Retail, Health Care and Sports: 3 Industries That Need Customer Love
According a recent IBM study, “The Customer-activated Enterprise,” outperforming companies are 54 percent more likely to collaborate extensively with their customers.
In other words, companies that work to better understand their customers’ wants and needs are more profitable.
Think about that for a moment...
As more and more companies work to at become customer-centric, the following three industries -- which face unique business challenges -- need customer love the most.
1. Retail superstores
Today, big box stores are having a harder time winning customer dollars and loyalty. Seldom do customers walk into a store, make a purchase and walk out.
People are shopping online at home or on their mobile devices: Purchases made using a smartphone or tablet rose 48 percent year-over-year in the second quarter of 2014, to about $8 billion in the U.S. Customers are comparing prices on their mobile devices while shopping in store, and now have many options to go to a direct seller. For instance, instead of shopping at a technology store like Circuit City (RIP), they go directly to an Apple store, Sony store or Microsoft store. As a result of these changes, big box stores are under pressure to deliver a seamless omnichannel experience so that customers feel a connected environment no matter where they shop -- whether online, in-store or though a mobile app.
As the retail market continues to evolve, big box retailers need to make an effort to understand customer preferences. Target and Best Buy are good examples of retail superstores that connect with their customer base in order to maintain relevance.
In 2013, Target invested heavily to perfect its omnichannel experience. The retailer has continued to double down and the efforts have paid off: Target’s latest earnings report showed that its sales grew at the fastest rate in three years. And, despite almost going out of business a couple of years ago, Best Buy has committed to turning itself around by understanding what problems customers face in their lives and then providing mutually advantageous solutions.

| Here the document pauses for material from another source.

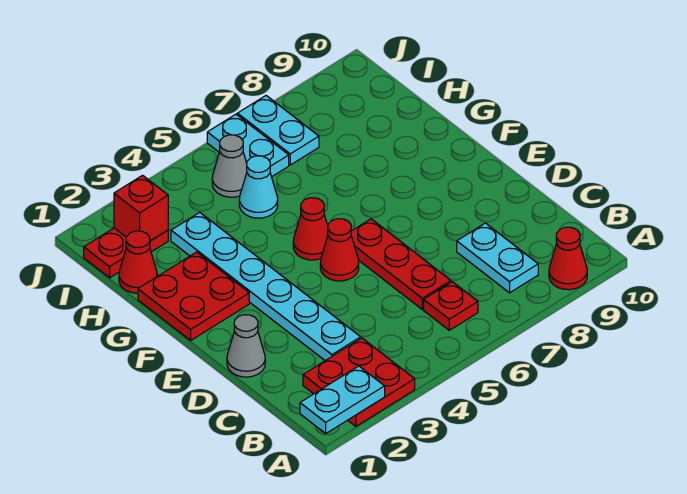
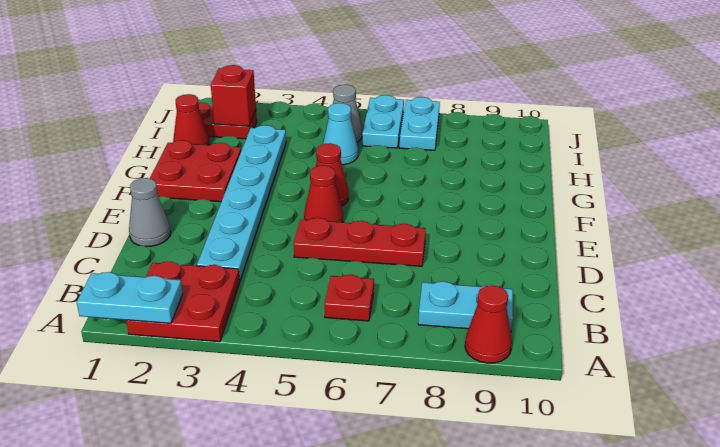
cyan plate B8:C8 level 1 -> cyan plate B8:B9 level 1
red plate C6:E6 level 1 -> red plate D5:D7 level 1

This approach is a key reason why the company has survived -- and why Circuit City failed -- in the tumultuous consumer-electronics marketplace.
2. Health insurance
Hospitals and health insurance companies didn’t anticipate the degree to which the healthcare landscape would change following the implementation of the Affordable Care Act and the challenges it posed. Following the legislation, Americans are now required to have health insurance or risk being fined. And they're given more options to select from when it comes to their healthcare provider.
The health insurance market has become more like the retail world, which means insurers need to become more customer-centric. As a result, the competition to keep members enrolled has grown more intense. In this new dynamic, insurers are rapidly learning about the healthcare consumer. They’re working hard to accommodate an increase in enrollment, keep existing members satisfied and are able to attract news ones.
Horizon Healthcare Services, a healthcare insurance company out of New Jersey, has been quick to adapt when it comes to understanding the wants and needs of its members. The company launched Talk to Horizon, a secure, online insight community of thousands of members with which it engages on an ongoing basis for feedback and insight.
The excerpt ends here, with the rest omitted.